According to Vins, accreditation will cost the health department about $100,000 and numerous man hours preparing between 300 and 400 pages of required documents. The cost is about half of the total general fund budget of the Columbiana County General Health District.
Vins said accreditation will required the supervisors of the department to work together preparing the application, which will in turn take time away from their regular jobs serving the public. Lori Barnes, who heads the departments environmental division, usually spends a lot of her time doing inspections and meeting with contractors. Barbara Knee, who heads the nursing division, works as a nurse giving immunizations and screenings.
“We have limited staff and resources,” Vins said. “We are as lean as you can get and still meet the core health standards. These things are going to make our job more difficult.”
Another part of the bill will allow the Ohio Department of Health to make decisions requiring general health districts and city health districts to enter into agreements to share services. This would take the decision making out of the hands of the local board.
Finally, the budget provisions include a requirement for board members to obtain two hours of accredited continuing education. Vins and the members of the board discussed the question of where the courses will be offered, who will offer them and who will be making the decision of which classes count and which do not. Vins suggested maybe the state department of health could produce DVDs or web conference classes for board members to take.
In other matters before the board:
– Knee reported statistics show of those youngsters coming to the county health department, 95 percent of those 2-year-olds are up to date with all the required immunizations by 24 months of age.

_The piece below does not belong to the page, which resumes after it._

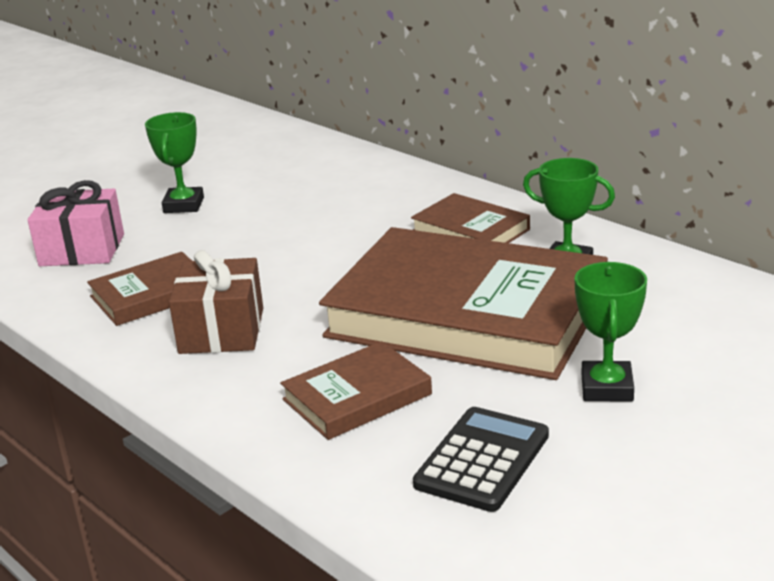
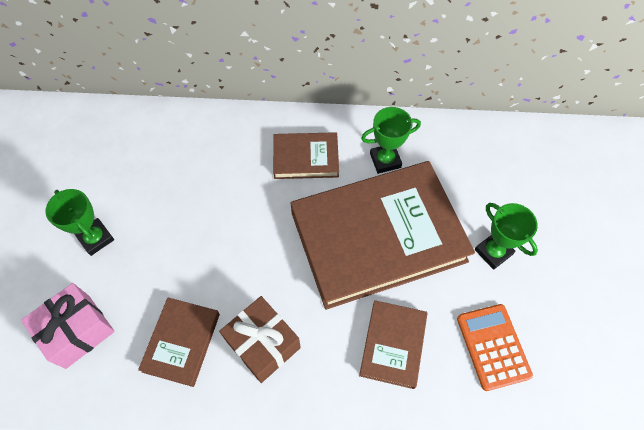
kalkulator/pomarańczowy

– Robert Zehentbauer, who heads the public health emergency preparedness program, congratulated Knox Township trustees and Trustee Greg Carver for obtaining new tornado sirens for their area. The sirens have already been activated once during recent stormy weather. Zehentbauer said the trustees pursued the sirens for some time and it took combining several different resources in order to accomplish the project.
– The board awarded a bid to B.L. Hartley for $20,055 to install two leachfields and alter a third home septic system. The homes being assisted are on Clement Way, Fisher Road and Leetonia Road.
– The board approved an agreement with the City of Steubenville to help each other when plumbing inspections need to be completed and either the county or the city do not have someone readily available. Vins said the health department is required to provide the inspections within 72 hours of the request. When inspectors go on vacation or have illnesses, the entities can rely on each other to fulfill the needed inspection. Time and mileage will be billed to the department. The county health department has similar agreements with other entities.
– The board hired Martin Construction to do some updates at the cancer clinic, such as painting, flooring and other small remodeling issues.